Based on the predefined inclusion and exclusion criteria, a total of 110 adult inpatients with IAIs caused by S. maltophilia were included in the final analysis after exclusion. A flow diagram for patient identification is shown in Figure 2. Among the 110 cases, 43 (39.1%) were from medical wards, 42 (38.2%) from surgical wards, and 25 (22.7%) from intensive care units; no cluster cases were identified.
Baseline characteristics of patients with IAIs due to S. maltophilia are shown in Table 1. Overall, the cohort consisted predominantly of older male patients with high comorbidity burdens, with most infections acquired in healthcare settings. The median Charlson Comorbidity Index was 6.5, reflecting significant underlying disease.
Malignancy was the most common comorbidity, particularly gastrointestinal (GI) cancers. Among patients with a malignancy (n = 62), the vast majority (87.1%) had GI cancers. Liver cancer was the most common subtype (n = 26), followed by bile duct (n = 9), stomach (n = 8), colorectal (n = 5), gallbladder (n = 4), and pancreatic cancer (n = 2). The remaining non-GI malignancies (12.9%) included lung cancer (n = 2), bladder or kidney cancer (n = 3), cervix cancer (n = 1), and lymphoma (n = 2).
Biliary tract infections and abdominal surgery-related infections were the leading causes of IAIs. At disease onset, the median SOFA score among patients was 4, and neutropenia was observed in only one patient (0.9%). Most patients had received prior antibiotics (94.5%), including substantial proportions of carbapenems (39.1%). Appropriate antibiotic treatment targeting S. maltophilia was administered within 48 h in only 15 (13.6%) patients. Infection control measures, including drainage procedures or surgical debridement, were frequently performed in addition to antibiotic therapy (74.5%).
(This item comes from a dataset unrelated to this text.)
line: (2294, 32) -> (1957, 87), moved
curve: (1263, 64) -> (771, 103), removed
Among the 82 patients who received infection control measures, 22 received surgical debridement, and others (n = 60) received a drainage procedure. The 30-day mortality rate was 12.7% (n = 12), while the in-hospital mortality rate was significantly higher at 45 patients (40.9%). Among the 65 surviving patients, the median length of hospital stay after S. maltophilia-related IAI onset was 15 days. A comparison of patients who died and survived during hospitalization from S. maltophilia-related IAIs is also provided in Table 1. Several significant risk factors for in-hospital mortality were identified, including a longer hospital stay before isolation, an underlying malignancy, a higher Charlson comorbidity index, spontaneous bacterial peritonitis, a higher SOFA score, and shock (all p < 0.05). Immediate antibiotic targeting for S. maltophilia within 48 h of sepsis onset was a protective factor for mortality with borderline statistical significance (p = 0.065).
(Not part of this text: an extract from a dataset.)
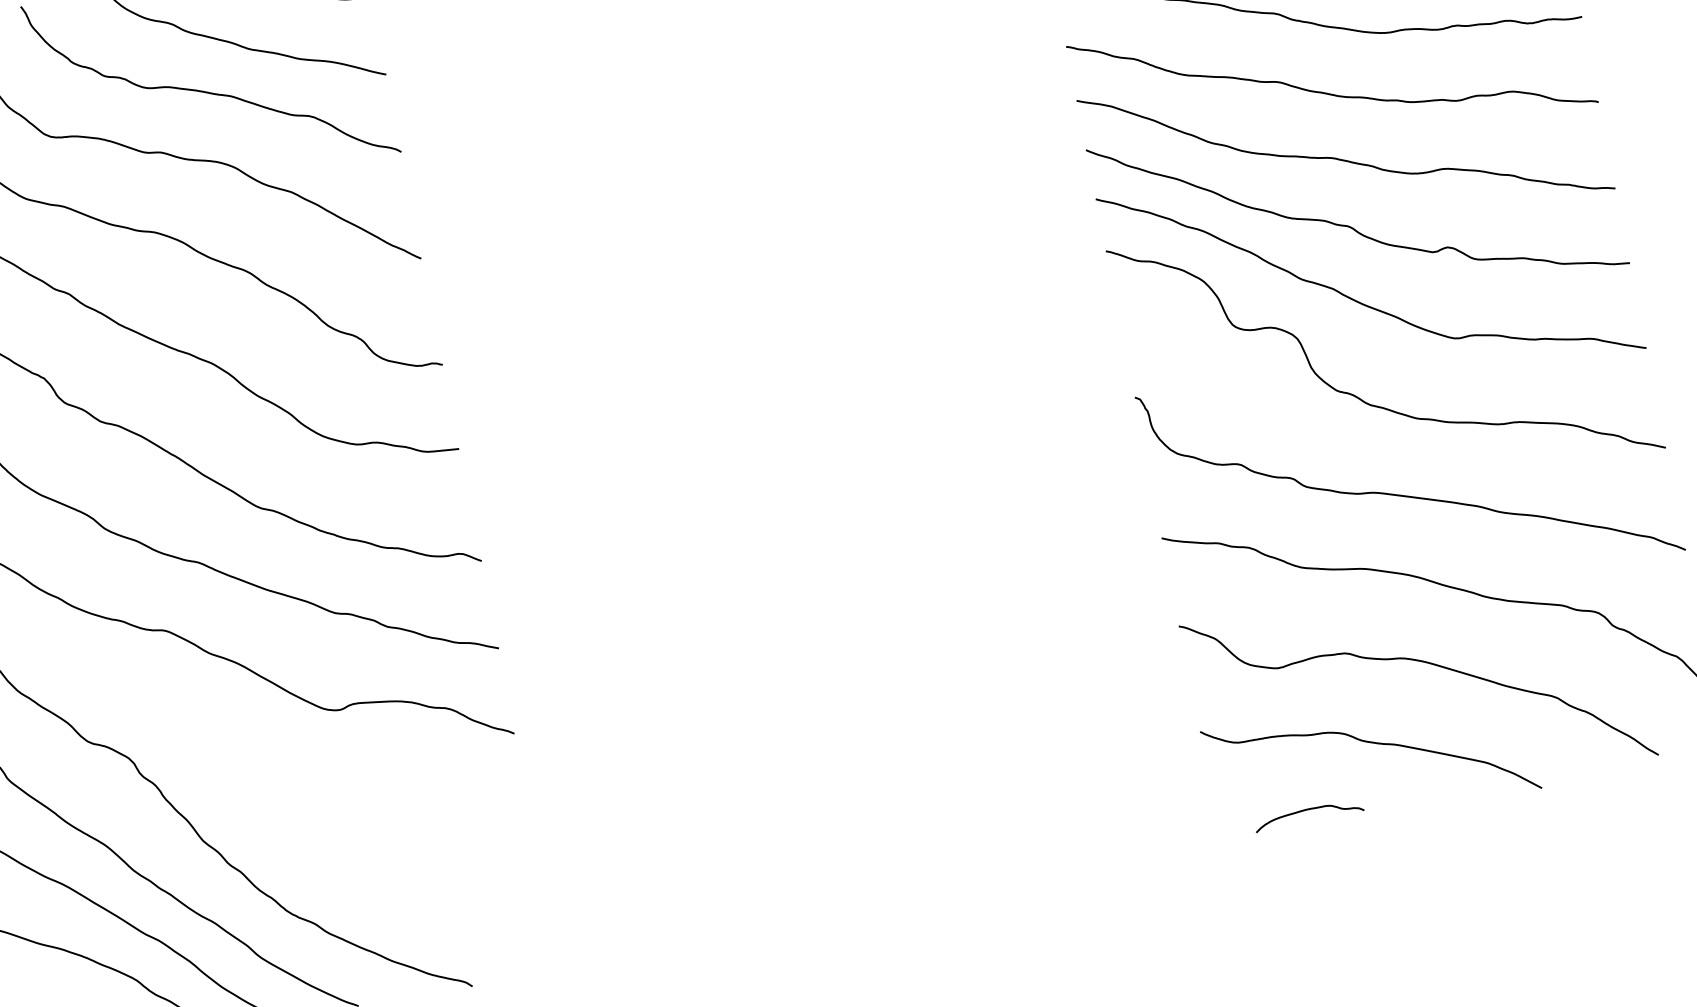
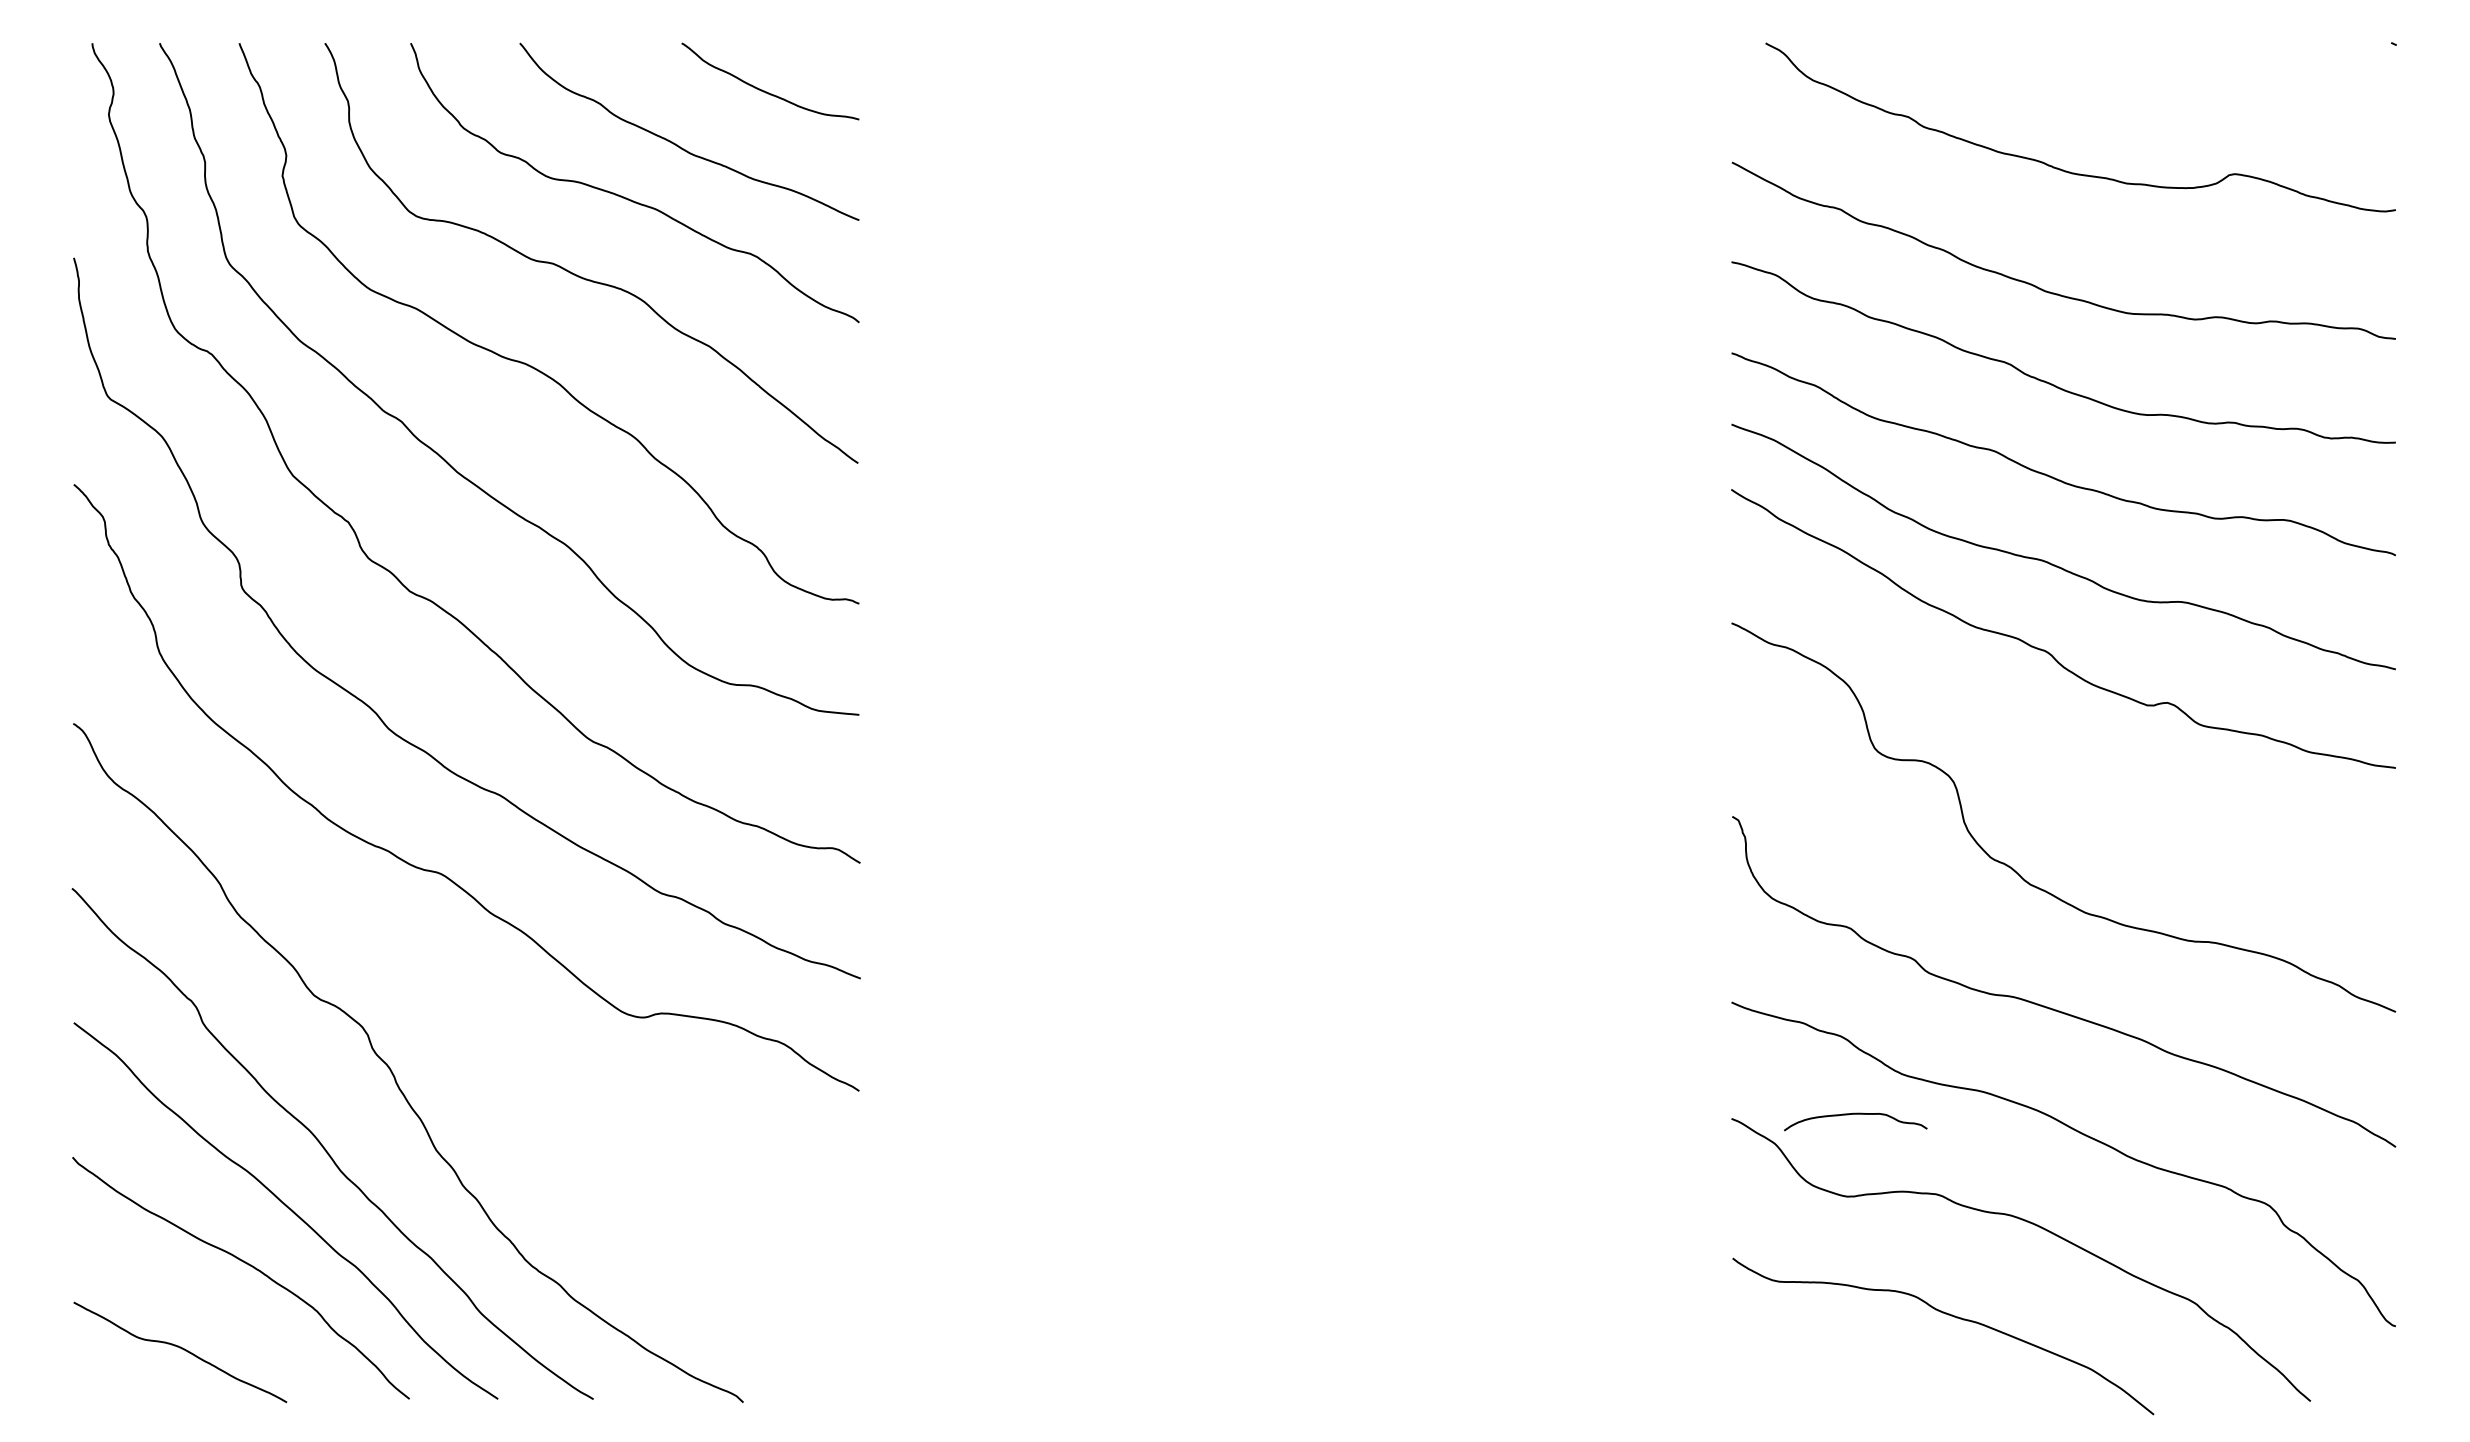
curve: (1359, 301) -> (2042, 750), removed
curve: (1307, 809) -> (1855, 1114), moved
Among the 110 S. maltophilia isolates, 87 (79.1%) were susceptible to trimethoprim–sulfamethoxazole (TMP/SMX), while 23 (20.9%) were resistant. For levofloxacin, 88 isolates (80.0%) were susceptible, 2 (1.8%) were intermediate, and 20 (18.2%) were resistant. Notably, 11 isolates (10.0%) were resistant to both TMP/SMX and levofloxacin. Polymicrobial infections were observed in 84 (76.4%) patients. Only three (2.7%) patients had concurrent S. maltophilia bacteremia. In total, 140 concomitant pathogens isolated from abdominal specimens were observed, as shown in Table 2. Aerobic bacteria accounted for 80.7% (n = 113), with the top five most frequently isolated aerobic bacteria being Enterococcus spp. (n = 25), Pseudomonas spp. (n = 15), Escherichia coli (n = 12), Acinetobacter spp. (n = 10), and Chryseobacterium indologenes (n = 8). Isolated bacteria belonging to Enterobacterales (Citobacter freundii, Enterobacter cloacae, Escherichia coli, Klebsiella pneumoniae, and Serratia marcescens) comprised 19.3% (27/140) of the total isolates, while non-fermentative aerobic bacteria (Achromobacter xylosoxidans, Acinetobacter spp., Burkholderia cepacia, Chryseobacterium indologenes, Chyseobacterium meningosepticus, Delftia acidororans, Pseudomonas spp., Rhizobium radiobacter, Sphingomonas paucimobilis) represented 29.3% (41/140) of all isolates. Anaerobic bacteria and fungi were also identified, accounting for 9.2% (13/140) and 10% (14/140), respectively, with Bacteroides spp. (n = 10) and Candida spp. (n = 14) being the most common.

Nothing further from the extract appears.